なお、今回記事に出ている米国環境医学会(AAEM)は、米国専門医認定機構の認定を受けていない任意団体です。医療的見解においても、医学会全般の見解とは異なったり、効果が疑問視される医療行為を支持したりしていることが伝えられているようですので、ご参考までにお伝えします。ちなみに米国の環境医学分野において公的に認められた医療機関は、米国労働環境医学学会になります。

また、遺伝子組み換え作物の安全性評価では「動物試験が必要ない」のではありません。既知のアレルギー物質、有害物質等ヒトの健康に影響を及ぼすような新たな物質が産生されていないこと等を確認し、この時点で安全性の明確な根拠がない場合、必要に応じて動物試験を行い、慢性毒性を含む一連の毒性試験データを求めることができます。

大豆やトウモロコシなどの遺伝子組み換え作物は、1996年の商品化以来、日本に大量に輸入され、食品や家畜の飼料などとして広く利用されています(トウモロコシはほぼ100%輸入、大豆は約95%輸入、うち遺伝子組み換えの割合は7~8割占めると推定されます)。
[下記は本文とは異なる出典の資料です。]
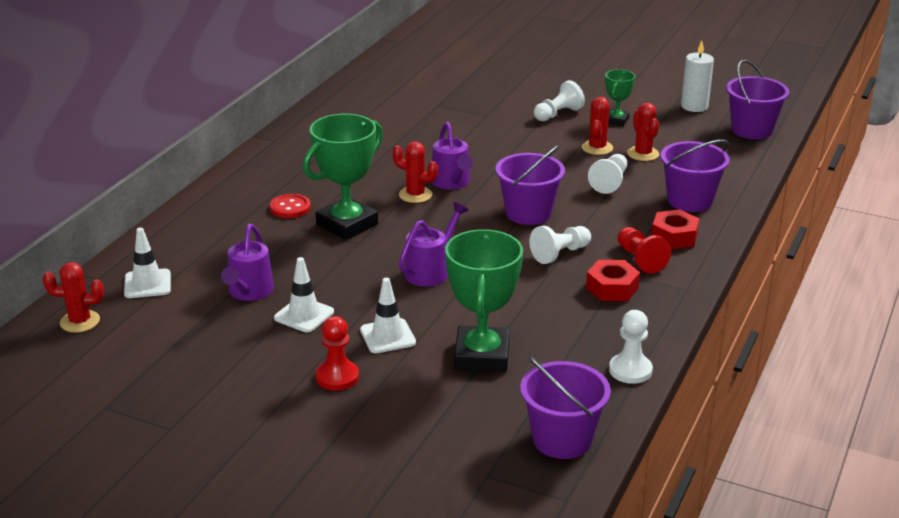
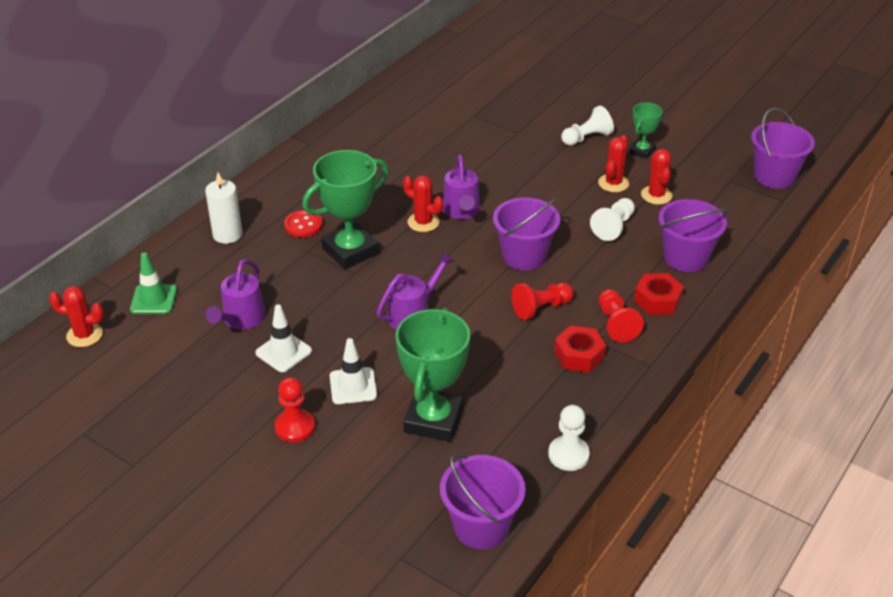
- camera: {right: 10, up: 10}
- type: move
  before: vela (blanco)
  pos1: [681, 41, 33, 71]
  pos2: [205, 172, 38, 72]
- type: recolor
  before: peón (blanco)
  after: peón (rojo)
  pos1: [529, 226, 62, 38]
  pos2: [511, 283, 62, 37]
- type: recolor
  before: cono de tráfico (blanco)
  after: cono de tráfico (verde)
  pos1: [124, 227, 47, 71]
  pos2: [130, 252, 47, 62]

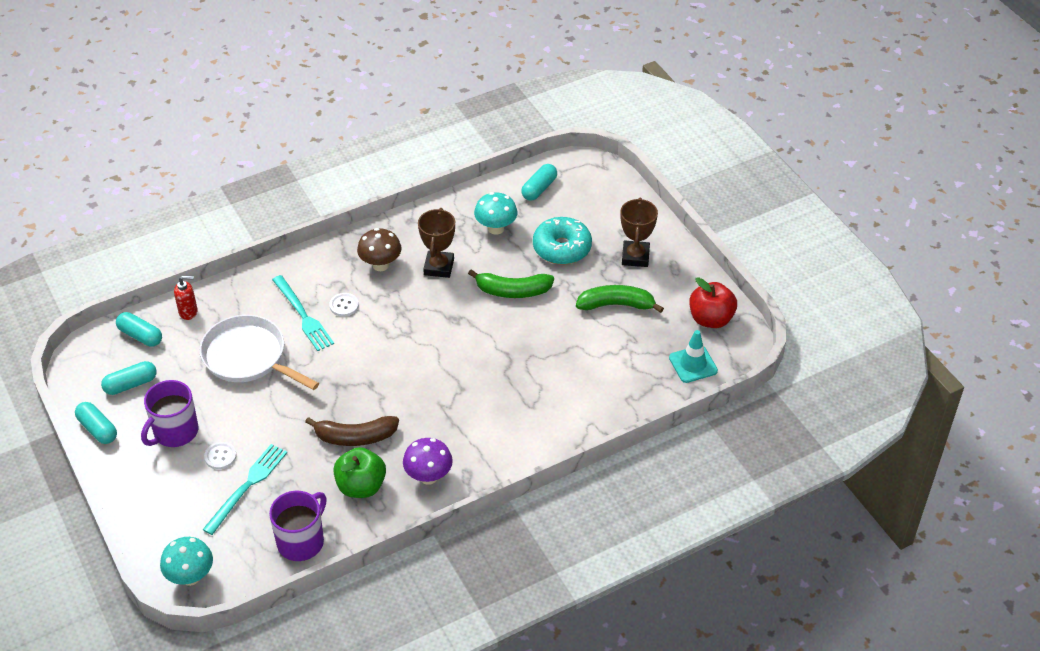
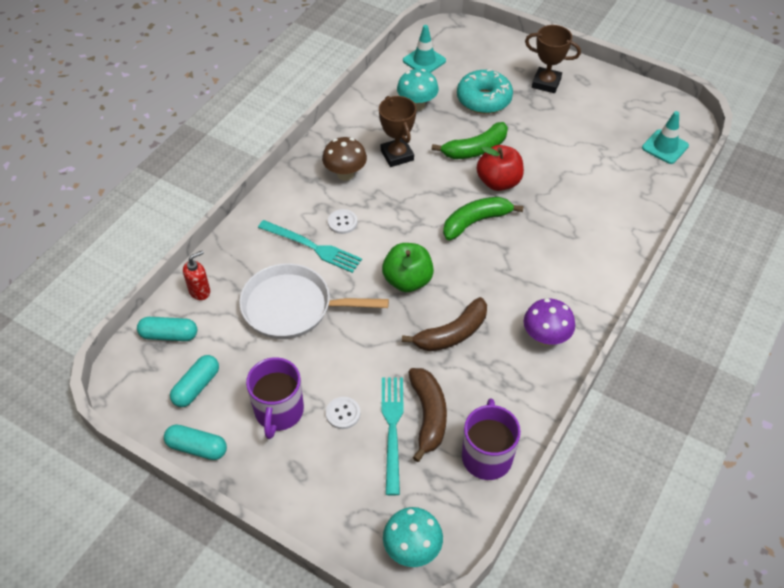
- camera: {right: -30, up: 5}
- type: replace
  before: cápsula (turquesa)
  after: cono de tráfico (turquesa)
  pos1: [521, 164, 36, 37]
  pos2: [403, 25, 43, 48]
- type: rotate
  before: trofeo (marrón)
  pos1: [620, 198, 38, 69]
  pos2: [525, 25, 56, 68]
  turn: -45
- type: move
  before: manzana (rojo)
  pos1: [689, 277, 48, 51]
  pos2: [477, 145, 47, 46]
- type: move
  before: plátano (verde)
  pos1: [576, 285, 88, 28]
  pos2: [443, 197, 81, 43]
- type: move
  before: manzana (verde)
  pos1: [333, 447, 53, 51]
  pos2: [382, 243, 52, 49]
- type: insert
  after: plátano (marrón)
  pos2: [408, 368, 39, 94]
しかし、一 度も健康被害の例などは報告されていません。

ご多忙のこととは存じますが、上記要望について折り返しのご回答をお待ちします。よろしくお願い申し上げます。

なお、本質問状はFSINのホームページ等で公開いたします。また、貴紙のご対応についても公開したいと考えていることも予めお伝えいたします。

以上

<FSINからの二通目のレター>

2010年11月15日

公明新聞 編集局長殿

食品安全情報ネットワーク(FSIN)

http://sites.google.com/site/fsinetwork/

「遺伝子組換え食品を理解するⅡ」の送付について


貴紙5月11日朝刊において、天笠啓祐氏の寄稿として掲載されました「食の安全を考えるシリーズ11」の「遺伝子組み換え食品の安全性」について、食品安全情報ネットワーク(FSIN)として先にご連絡させていただきました。多々の不備が指摘される不完全な実験結果を引用し、現在利用されている遺伝子組み換え作物が危険であるかのような記述は、読者に誤った情報や不安を与える可能性があるとの問題を指摘させていただき、これについて貴紙のご回答をお願いいたしましたが、残念ながら現在までにご回答はいただいておりません。
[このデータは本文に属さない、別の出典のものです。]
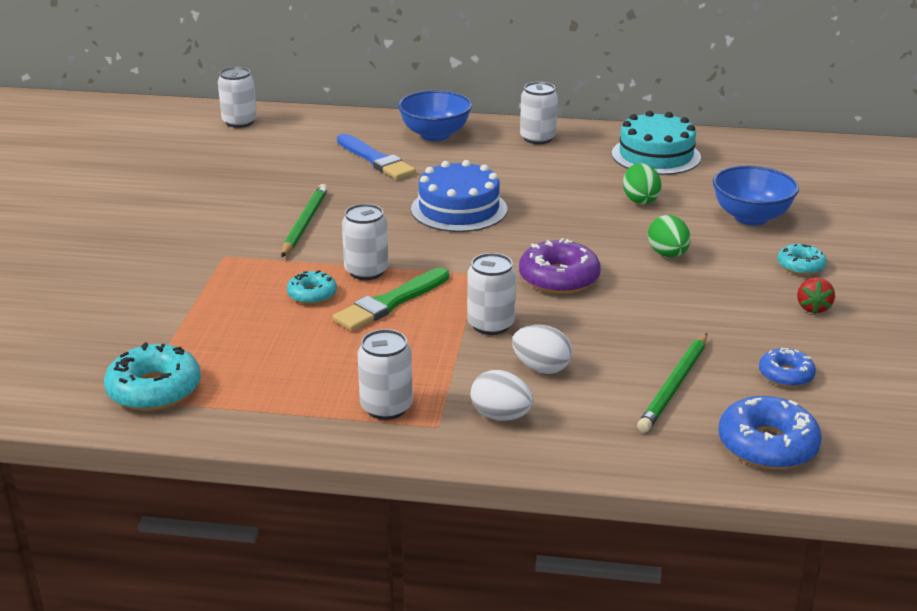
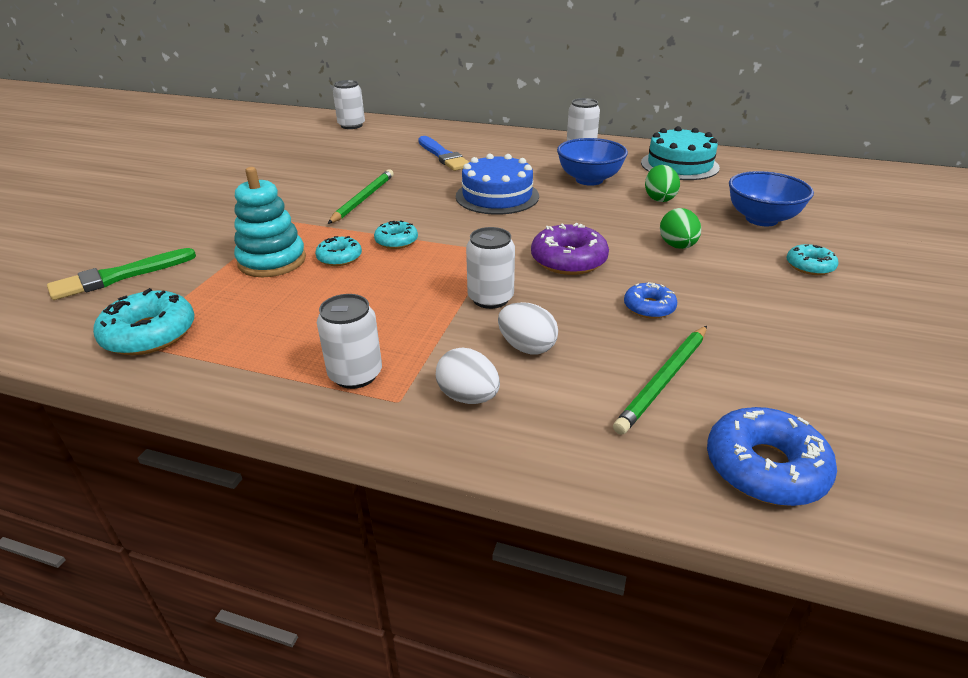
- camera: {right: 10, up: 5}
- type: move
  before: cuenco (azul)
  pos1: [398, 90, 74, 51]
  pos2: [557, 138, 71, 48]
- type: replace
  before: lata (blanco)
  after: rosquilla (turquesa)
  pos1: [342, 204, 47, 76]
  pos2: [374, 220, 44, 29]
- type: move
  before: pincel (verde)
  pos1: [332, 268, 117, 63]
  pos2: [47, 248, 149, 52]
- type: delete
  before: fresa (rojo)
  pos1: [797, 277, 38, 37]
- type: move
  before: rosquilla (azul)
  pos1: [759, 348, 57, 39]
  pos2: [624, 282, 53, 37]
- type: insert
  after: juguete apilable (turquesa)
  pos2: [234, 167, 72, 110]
これに関連し、このたび、国際生命科学研究機構(ILSI: International Life Sciences Institute Japan)から発行された「遺伝子組換え食品を理解するⅡ」をご紹介させていただきます。

貴紙は、米環境医学会(AAEM)の申し入れとして、海外での動物実験の結果を引用しながら、遺伝子組み換え食品の健康障害として、①免疫を弱める、②子孫の代で影響、③肝臓や腎臓に悪影響の3点を挙げています。

しかし、先に指摘させていただいたように、紹介されている実験はいずれも不備が多く、ここから遺伝子組み換え作物の安全性について科学的な結論は導き出されるものではありません。「遺伝子組換え食品を理解するⅡ」では、AAEMが引用している実験にいかに不備が多いか、個別具体的に検証し、解説しています。FSINが指摘した問題点を裏付ける内容となっておりますので同封させていただきます。ご一読いただき、遺伝子組み換え作物の安全性に関する今後の報道のご参考にしていただければと存じます。

食品の安全については誤解や曲解が多く、そのような誤った情報は多くの国民に根拠がない不安を与える結果になります。私たちはそのような報道に対して科学的な根拠に基づく意見を申し上げることが趣旨であり、貴紙を非難する意図は全くないことをぜひご理解いただきたいと思います。

もし必要であればお会いしてご説明したいと思いますのでご一報ください。

末筆ながら貴紙のますますのご発展を願っております。